A n’envisager tout d’abord la peinture qu’au point de vue du dessin, il faut y distinguer plusieurs genres qui se déterminent et par le choix du sujet et surtout par l’intention dans laquelle il est traité. Le premier est le genre héroïque : il représente des guerriers, des combattans, des chasseurs, tantôt à cheval, tantôt à pied, le plus souvent couverts de leurs armures, et se livrant, dans l’entraînement de la lutte, à d’épouvantables contorsions; ou bien des mikados et des impératrices, des nobles de la cour, des sen-nin ou saints hommes, des bonzes gravement assis dans une complète immobilité, quelquefois encadrés dans un fond d’or.

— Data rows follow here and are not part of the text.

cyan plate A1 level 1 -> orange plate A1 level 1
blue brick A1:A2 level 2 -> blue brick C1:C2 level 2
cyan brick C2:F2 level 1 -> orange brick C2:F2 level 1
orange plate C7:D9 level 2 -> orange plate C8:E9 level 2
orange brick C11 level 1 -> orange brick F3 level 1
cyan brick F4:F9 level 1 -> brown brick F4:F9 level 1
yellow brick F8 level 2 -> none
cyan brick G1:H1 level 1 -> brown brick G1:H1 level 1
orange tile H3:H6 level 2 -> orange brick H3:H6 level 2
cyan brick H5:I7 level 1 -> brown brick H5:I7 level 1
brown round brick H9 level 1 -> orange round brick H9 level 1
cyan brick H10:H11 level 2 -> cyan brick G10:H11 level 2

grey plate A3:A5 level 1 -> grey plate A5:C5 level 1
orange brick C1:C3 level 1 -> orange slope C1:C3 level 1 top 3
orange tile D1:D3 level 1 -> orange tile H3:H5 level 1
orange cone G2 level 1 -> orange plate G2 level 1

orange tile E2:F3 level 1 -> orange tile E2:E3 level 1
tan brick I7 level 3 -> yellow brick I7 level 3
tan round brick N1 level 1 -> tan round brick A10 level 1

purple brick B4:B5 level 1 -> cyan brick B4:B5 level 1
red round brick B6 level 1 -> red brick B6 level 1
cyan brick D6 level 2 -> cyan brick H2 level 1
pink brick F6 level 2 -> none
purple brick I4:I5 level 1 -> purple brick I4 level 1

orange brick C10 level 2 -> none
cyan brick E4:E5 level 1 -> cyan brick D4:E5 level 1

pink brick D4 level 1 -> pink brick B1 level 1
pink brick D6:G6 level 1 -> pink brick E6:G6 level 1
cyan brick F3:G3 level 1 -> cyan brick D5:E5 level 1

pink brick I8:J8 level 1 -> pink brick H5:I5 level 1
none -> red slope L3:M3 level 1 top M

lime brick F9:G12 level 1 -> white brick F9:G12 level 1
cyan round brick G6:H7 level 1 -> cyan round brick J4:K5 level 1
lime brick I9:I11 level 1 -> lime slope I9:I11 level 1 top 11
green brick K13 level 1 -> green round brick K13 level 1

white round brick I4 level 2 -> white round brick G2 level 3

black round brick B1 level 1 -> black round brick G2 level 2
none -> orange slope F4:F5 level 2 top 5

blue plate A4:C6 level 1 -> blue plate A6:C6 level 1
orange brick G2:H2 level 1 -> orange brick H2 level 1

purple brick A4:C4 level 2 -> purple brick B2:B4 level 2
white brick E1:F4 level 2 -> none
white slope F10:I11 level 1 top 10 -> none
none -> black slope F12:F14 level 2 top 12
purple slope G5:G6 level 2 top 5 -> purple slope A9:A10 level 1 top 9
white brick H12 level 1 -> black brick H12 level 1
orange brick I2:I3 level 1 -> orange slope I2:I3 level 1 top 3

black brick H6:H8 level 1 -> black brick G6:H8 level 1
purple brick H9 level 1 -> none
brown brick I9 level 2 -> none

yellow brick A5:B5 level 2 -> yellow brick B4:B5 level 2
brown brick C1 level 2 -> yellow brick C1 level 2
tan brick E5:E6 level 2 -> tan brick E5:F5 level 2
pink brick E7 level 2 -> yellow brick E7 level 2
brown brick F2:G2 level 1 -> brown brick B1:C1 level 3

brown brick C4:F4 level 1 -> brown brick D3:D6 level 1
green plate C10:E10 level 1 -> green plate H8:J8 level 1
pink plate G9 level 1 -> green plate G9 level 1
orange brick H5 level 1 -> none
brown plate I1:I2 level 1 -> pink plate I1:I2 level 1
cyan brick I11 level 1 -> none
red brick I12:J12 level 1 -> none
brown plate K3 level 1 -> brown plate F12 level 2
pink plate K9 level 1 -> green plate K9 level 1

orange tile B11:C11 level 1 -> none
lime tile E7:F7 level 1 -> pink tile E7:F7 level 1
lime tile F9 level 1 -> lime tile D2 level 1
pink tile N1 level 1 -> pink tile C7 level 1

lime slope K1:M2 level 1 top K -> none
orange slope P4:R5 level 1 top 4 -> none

La dimension de tous ces personnages dépasse rarement quelques décimètres, sauf dans les peintures sur bois qui décorent l’intérieur des temples d’Honganji et Honkokudji à Kioto; leurs gestes sont exagérés, leurs mouvemens violens, les attitudes contraintes et compassées; tout, jusqu’aux plis des vêtemens, affecte des contours anguleux et crus ; quant à la forme, il faut encore moins la chercher que dans la sculpture. On a grand’peine la plupart du temps, en examinant une composition tant soit peu compliquée, à distinguer de quel corps dépendent telle tête et tel bras. Le sentiment de la mesure et la notion du dessin manquent absolument à cet art outré dans ses allures et purement conventionnel, qui rappelle à un certain point de vue les décorations des tombeaux égyptiens. Ce n’est point par impéritie, ou par ignorance, c’est de parti-pris que le peintre nous représente ces têtes plantées de profil sur un corps vu de face, ces gestes mécaniques, ces poses raides et sans grâce, ces types qu’on n’a vus nulle part, tous identiques, particularisés seulement par leurs attributs. La figuration du corps humain n’est pas à ses yeux un but, mais un moyen; c’est un caractère hiéroglyphique agrandi, un signe conventionnel dont il se sert pour écrire un traité d’histoire. Dans ces compositions traitées avec un formalisme étroit, on ferait en vain effort pour assigner à chaque peintre un style particulier, c’est-à-dire une manière personnelle de voir et de rendre la nature, puisque ni les uns ni les autres ne s’en occupent, et qu’aucun n’a songé de sa vie à prendre un modèle. Il n’y a pas d’écoles diverses comme chez nous. Les maîtres ne se distinguent que par la délicatesse de leur faire.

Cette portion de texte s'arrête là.